DuPont ( DD) shares slipped Tuesday even though the chemicals maker reported higher first-quarter profit.

The Delaware-based company had net income of $668 million, or 66 cents per share, up about 25% from the year-ago period, when it earned $535 million, or 53 cents a share. Excluding items, DuPont earned 96 cents a share, which just beat the consensus estimate of 95 cents a share, according to Thomson First Call.

Special items amounted to an after-tax charge of $296 million, or 30 cents a share, vs. $51 million, or 5 cents a share, in the 2003 period.

Revenue rose 15% to $8.1 billion from $7 billion a year ago, thanks partly to the weak dollar. DuPont said all of its operating units managed double-digit growth during the period.

The company repeated that the sale of its Invista textile unit to privately-held Koch Industries will close April 30, producing an after-tax gain of $4.1 billion. Most of the money will be used to pay down debt.

DuPont is in the midst of a major restructuring program announced last December, which is expected to achieve $900 million in savings in 2005. The company recently said it would cut 3,500 jobs, or about 6% of its workforce, as part of the plan.

That will result in a charge of 17 cents to 19 cents a share in the second quarter. Excluding that and other items, the company expects to earn 78 cents a share, which matches the consensus forecast.

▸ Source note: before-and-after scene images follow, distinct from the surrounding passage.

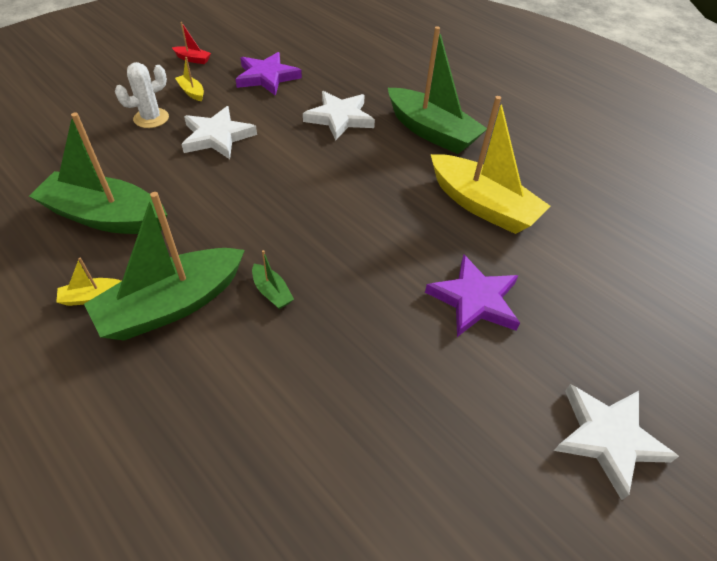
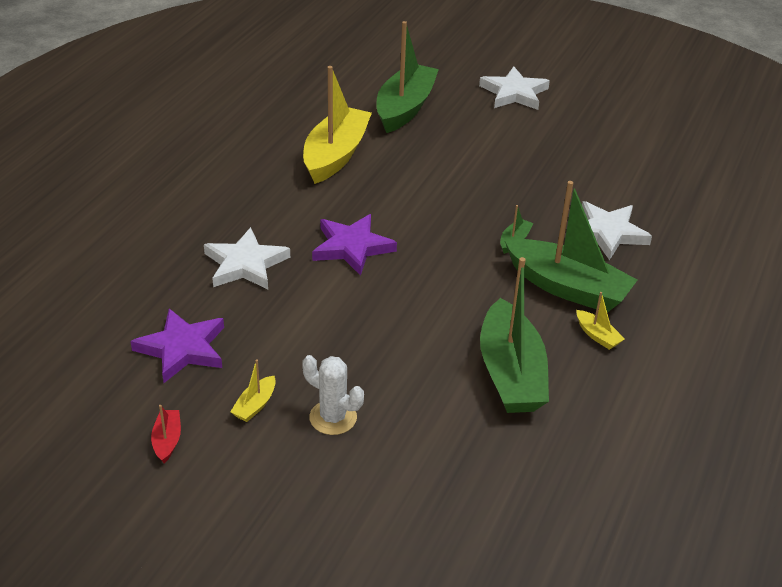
camera: 110 degrees left, 10 degrees down
(217, 137) = (335, 346): white star -> white star (607, 233)
(431, 132) = (236, 198): green boat -> green boat (405, 108)
(474, 300) = (446, 147): purple star -> purple star (352, 247)

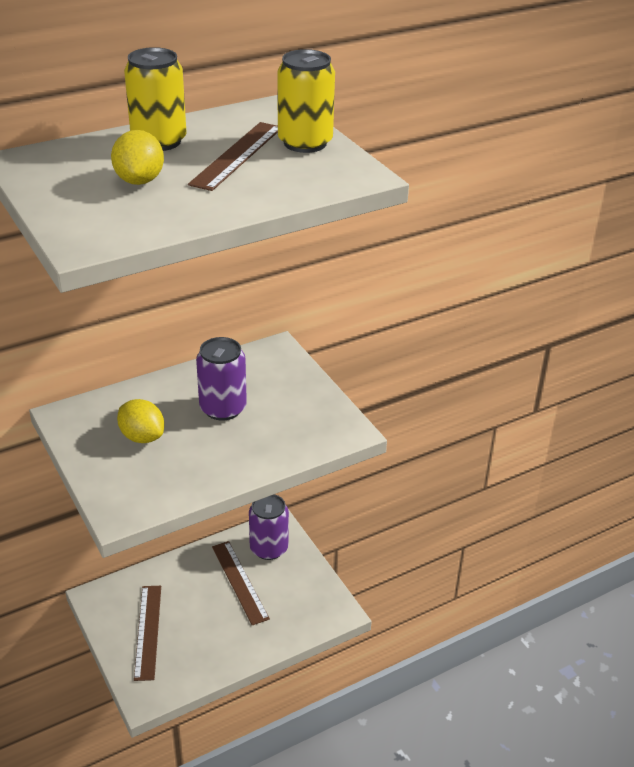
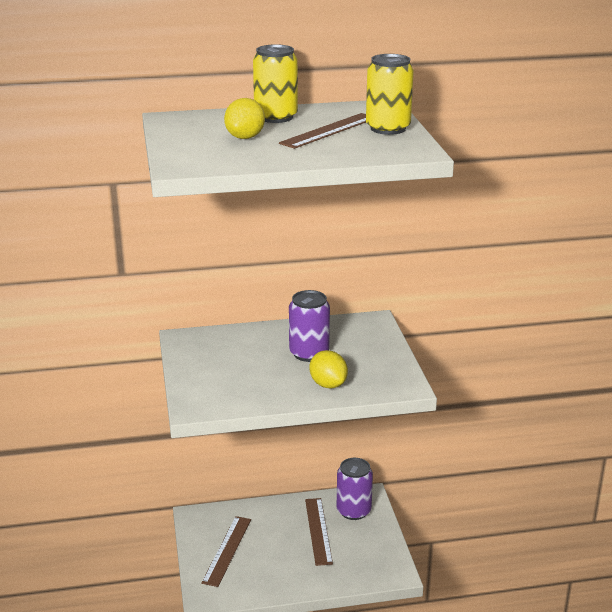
camera: 20 degrees right, 10 degrees down
(142, 437) = (235, 361): yellow lemon -> yellow lemon (328, 384)

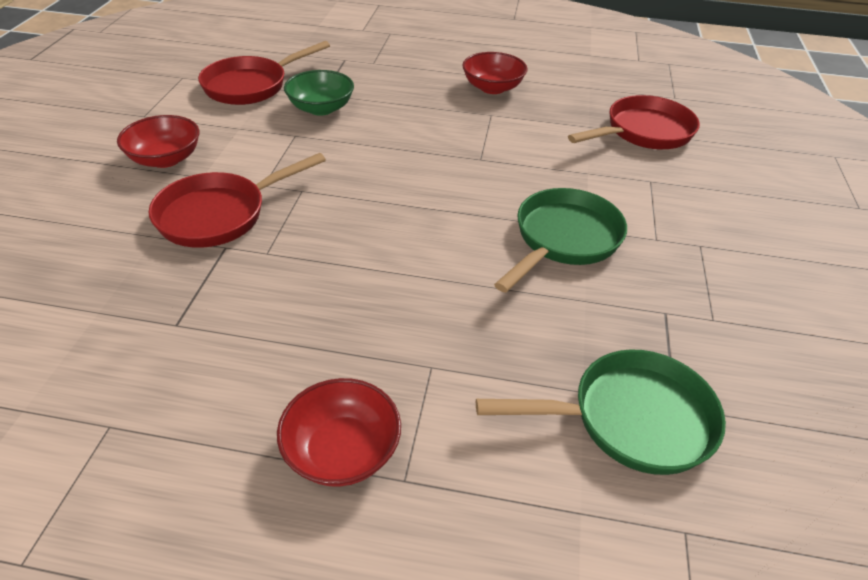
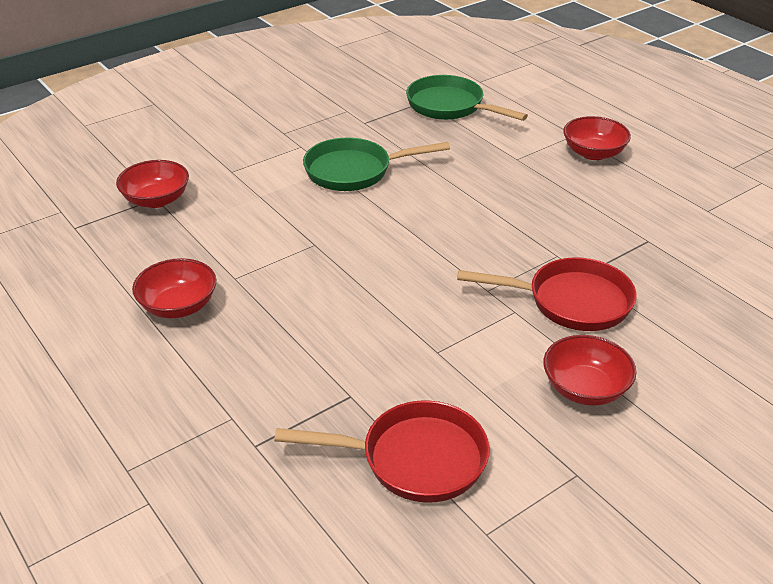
camera: 135 degrees left, 5 degrees down
(321, 108) = (375, 374): green bowl -> none
(643, 132) = (156, 200): red pan -> red bowl

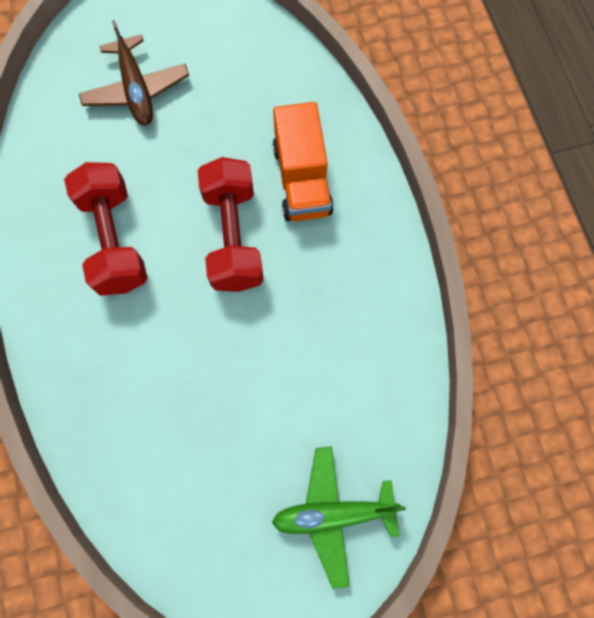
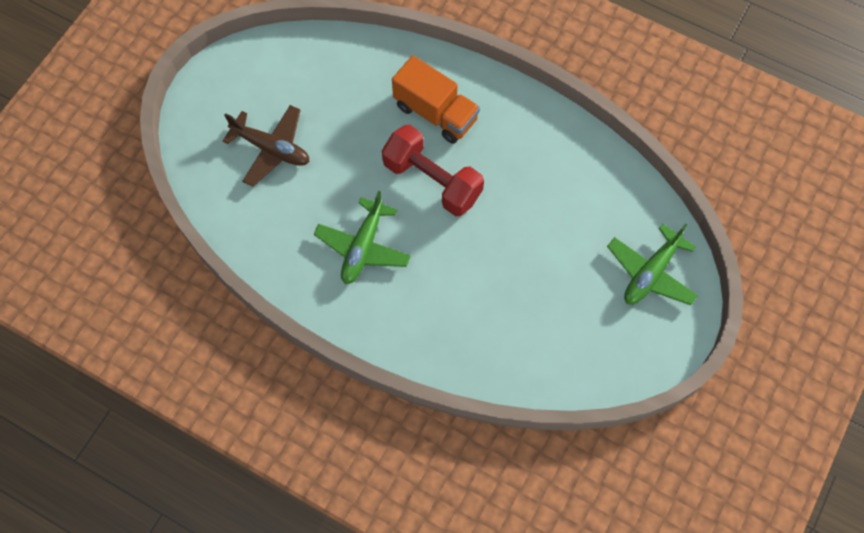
camera: 45 degrees left, 5 degrees down
(114, 240) = (363, 247): red dumbbell -> green plane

For full-year 2004, DuPont forecasts EPS minus items of $2.10 to $2.30, below the consensus view of $2.33.

Among the changes announced in December, DuPont said it will leverage and center its staff functions, support services, and manufacturing operations; consolidate product lines by at least 20% to improve variable margins; and increase its focus on emerging markets, especially China.

Shares fell 25 cents, or 0.8%, to $44.64.